Urgent de revoir le modèle de redevances
Québec meilleure mine ! insiste depuis plus de deux ans sur la nécessité d’un régime de redevances « plancher », avec un taux sur la « valeur brute produite » plutôt que sur les « profits ».
« Les profits sont hautement malléables et peuvent être facilement réduits, voire ramenés à zéro grâce à toutes sortes de déductions possibles. C’est ce qu’avait dénoncé le Vérificateur général du Québec en 2009, et les récents changements du gouvernement ne changent rien à cette réalité : les redevances s’appliquent toujours et uniquement sur les profits », explique Christian Simard.
Des redevances planchers s’appliquent pourtant déjà ailleurs au Canada, notamment en Colombie-Britannique, au Nouveau-Brunswick et à Terre-Neuve. Elles s’appliquent également ailleurs dans le monde, comme en Australie, en Chine, en Inde et aux États-Unis (Michigan, Arizona). Des redevances planchers permettraient d’assurer que toutes les ressources exploitées du sous-sol québécois soient compensées. « C’est comme une forme d’assurance, un seuil minimal de compensation pour l’épuisement de nos richesses collectives et non renouvelables », explique Ugo Lapointe.
L’exemple australien
Dans la plupart des États australiens — tous de très grands producteurs miniers —, on applique déjà des redevances « planchers » qui varient généralement de 3 à 8 % de la valeur brute produite.
Ces redevances sont souvent combinées à un deuxième taux de redevances sur les profits (jusqu’à 30 % dans les cas du fer et du charbon). « Si de telles redevances étaient appliquées au Québec, nous garantirions à l’État un retour de 2 à 3 fois supérieur aux prévisions actuelles du gouvernement pour les prochaines années », estime Ugo Lapointe.
L’exemple de l’industrie
Des redevances planchers sur la valeur brute produite s’appliquent même au sein de l’industrie lorsqu’une compagnie vend un actif minier à une autre compagnie.

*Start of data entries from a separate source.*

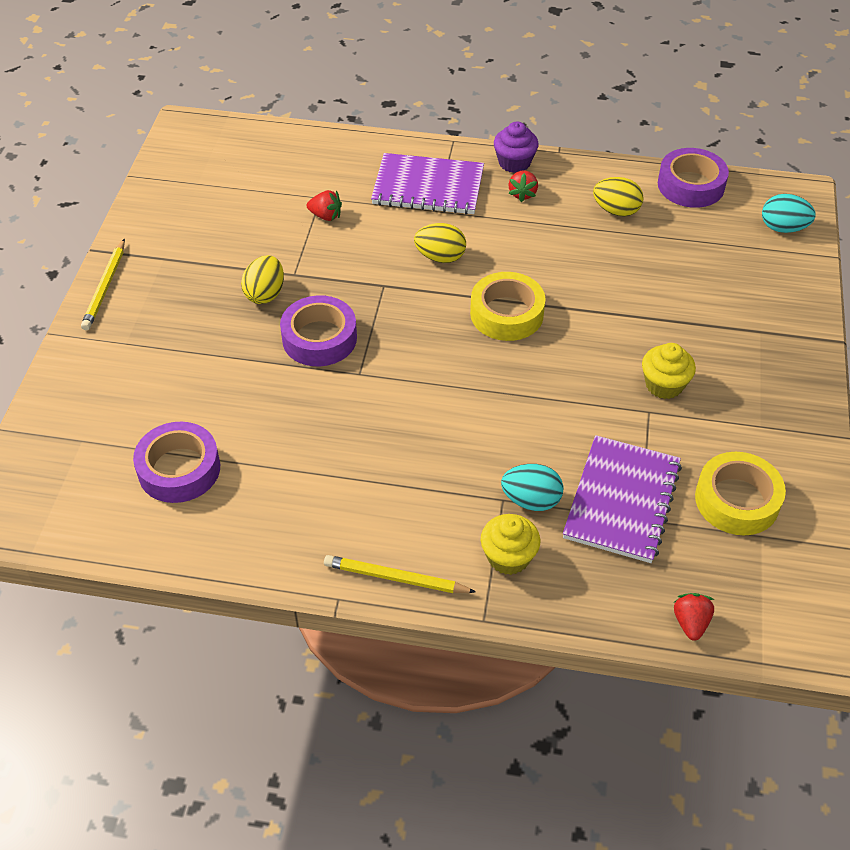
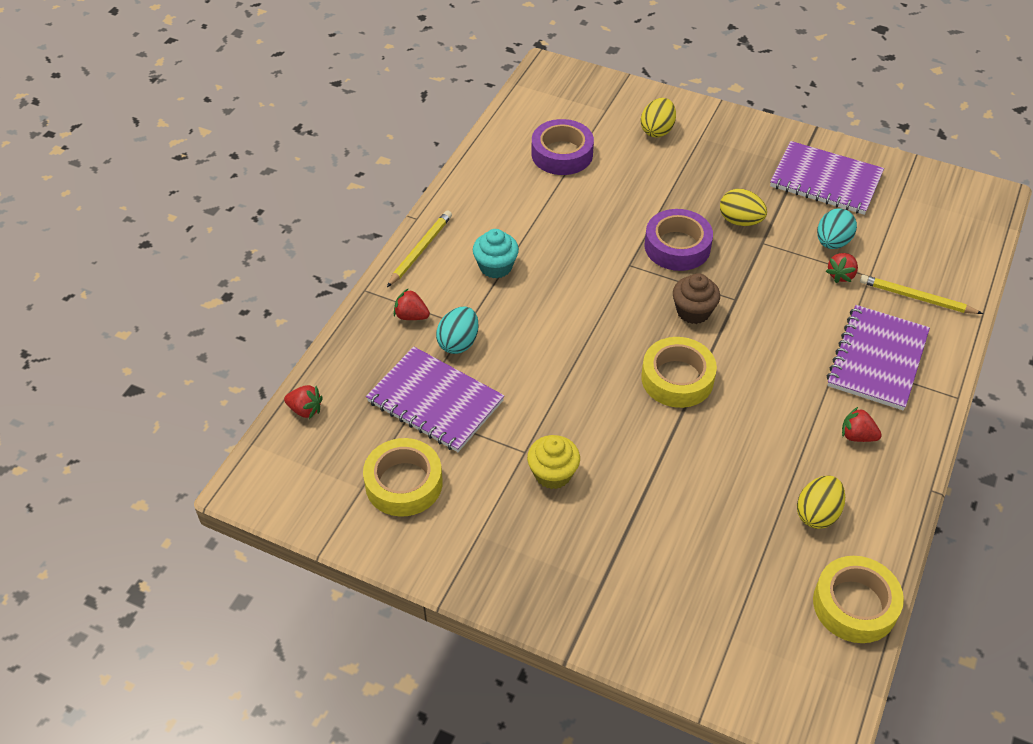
camera: 105 degrees right, 0 degrees up
(105, 287) = (768, 131): yellow pencil -> yellow pencil (916, 298)
(184, 236) = (825, 180): none -> purple notebook
(400, 493) = (496, 267): none -> turquoise cupcake
(412, 313) = (693, 311): none -> brown cupcake
(440, 257) = (766, 347): yellow egg -> yellow egg (657, 130)
(508, 557) = (411, 316): yellow cupcake -> red strawberry
(514, 163) = (913, 442): purple cupcake -> none
(690, 185) = (855, 605): purple tape -> yellow tape
(783, 228) = (762, 676): turquoise egg -> turquoise egg (832, 242)

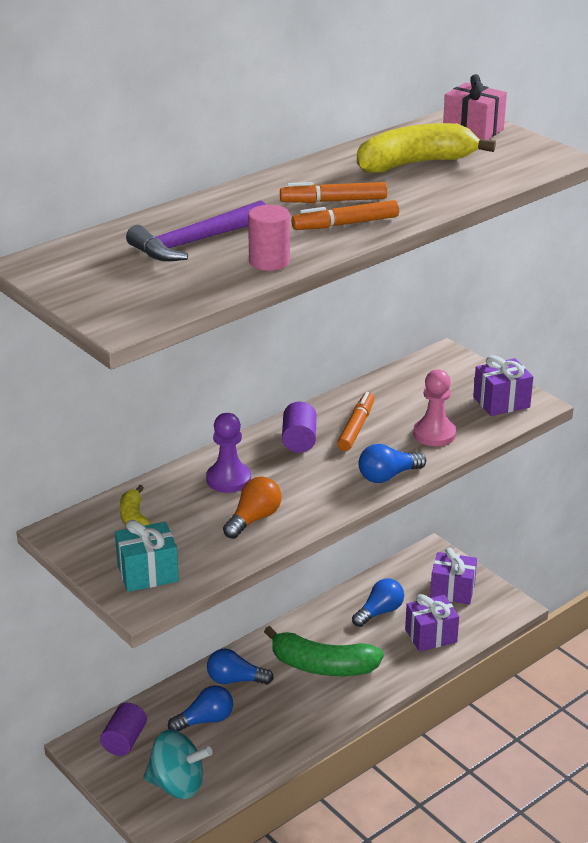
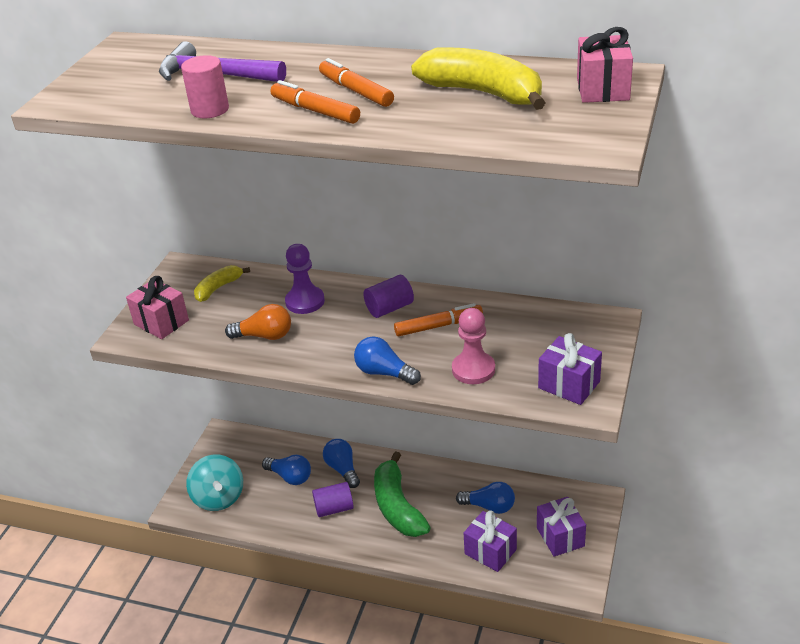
camera: 60 degrees right, 5 degrees up
(124, 740) = (241, 450): purple cylinder -> purple cylinder (334, 508)
(148, 573) = (161, 322): turquoise gift -> pink gift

C’est le cas, par exemple, de la compagnie Virginia qui, en 2004, a vendu le gisement d’or Éléonore (Baie-James) à la compagnie Goldcorp pour plus de 450 millions $.
En plus, elle se garde une redevance privée pouvant atteindre 3,5 % de la valeur brute qui sera produite par la mine au cours des années à venir. Québec meilleure mine ! évalue la valeur de cette redevance à près de 300 millions $ si les ressources sont exploitées au prix de 1000 $ l’once d’or.
Ouvrir le débat
Au-delà de la question des redevances, Québec meilleure mine ! est d’accord pour ouvrir le débat à l’ensemble de la fiscalité minière et des nouveaux modèles qui pourraient être envisagés.
« Redevances, congés fiscaux et subventions, prises de participation dans les entreprises, 2e/3e transformations, voilà autant de questions d’intérêt public qui méritent d’être débattues, particulièrement à l’aube d’un Plan Nord fortement axé sur les mines et dans la foulée du dépôt du nouveau projet de loi sur les mines », affirme Henri Jacob.
« Ce débat est nécessaire, non seulement pour s’assurer que l’État tire davantage de bénéfices de l’exploitation de nos ressources non renouvelables, mais également pour mieux contrôler le rythme d’exploitation et, dans certains cas, éviter les effets néfastes de « booms miniers » trop rapides.
Au final, l’État doit remplir son rôle de fiduciaire de la ressource et s’assurer d’une meilleure redistribution de la richesse pour les générations actuelles et futures », de conclure Christian Simard.